Nancy Fulda seems to think of autistic people as toys, or sympathy-receptacles. They are there to be babied and felt sorry for. They are useful as dependency super-stimuli, rather than as people. It’s kinda disgusting. And that’s why I sympathized with those coming to fix her autism. They were removing the thing that caused everyone – including the author – to treat her as a toy. Better to not be used like that.

Meda Kahn touches on this in her story as well. At one point her character says:

“(2) They want you to stay alive for them. For their inspiration, their edification.
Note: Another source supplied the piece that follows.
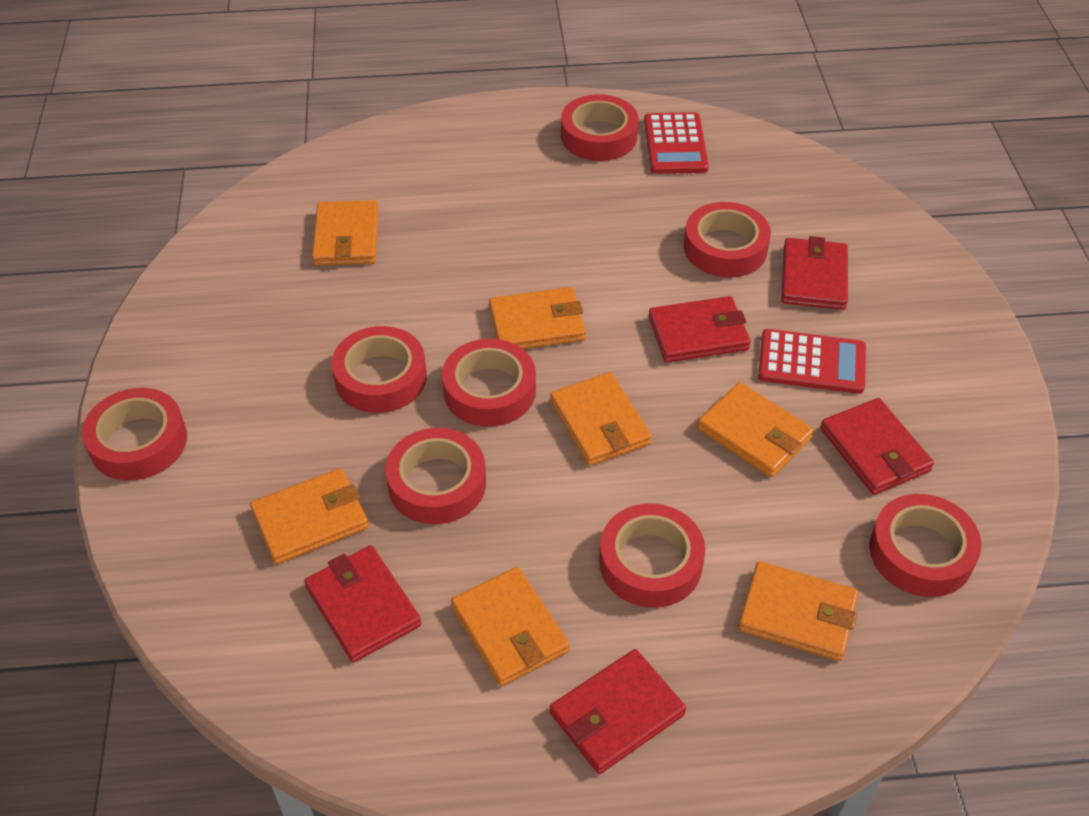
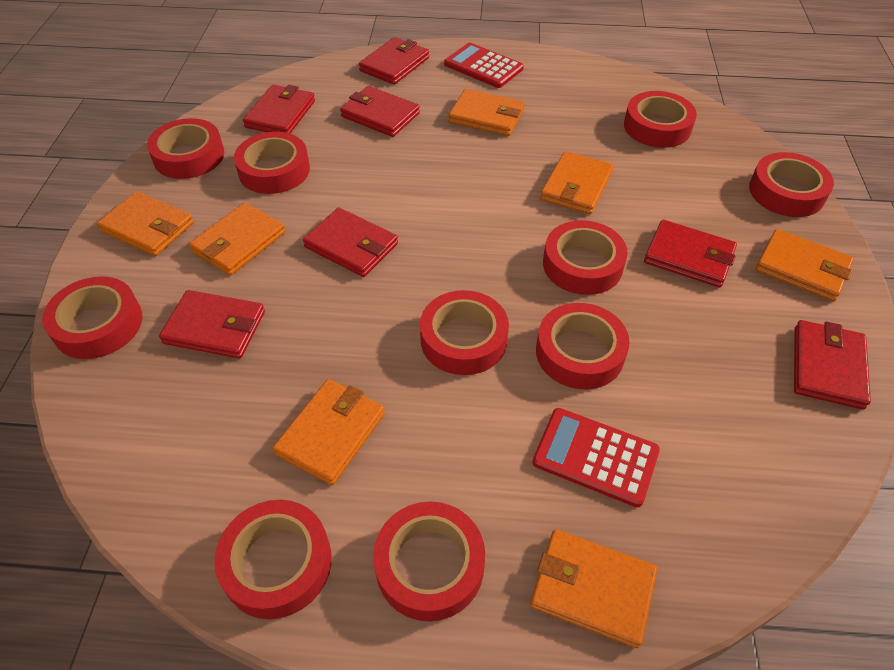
red tape: 8 -> 10
red wallet: 5 -> 7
(3) They start doing things like patting you on the shoulder and telling you they’ve been so privileged to meet you, that you’ve changed their outlook on life.”

Not only is it a respectful treatment of people with autism, it has an amazing prose style that really feels alive and speaks to you. And it has a tragic story about the powerless trying to stand up in the face of a remorseless, powerful machine and how society will chew you up and spit you out. I’m torn between this and A Plant for best story of the year. They’re both amazing.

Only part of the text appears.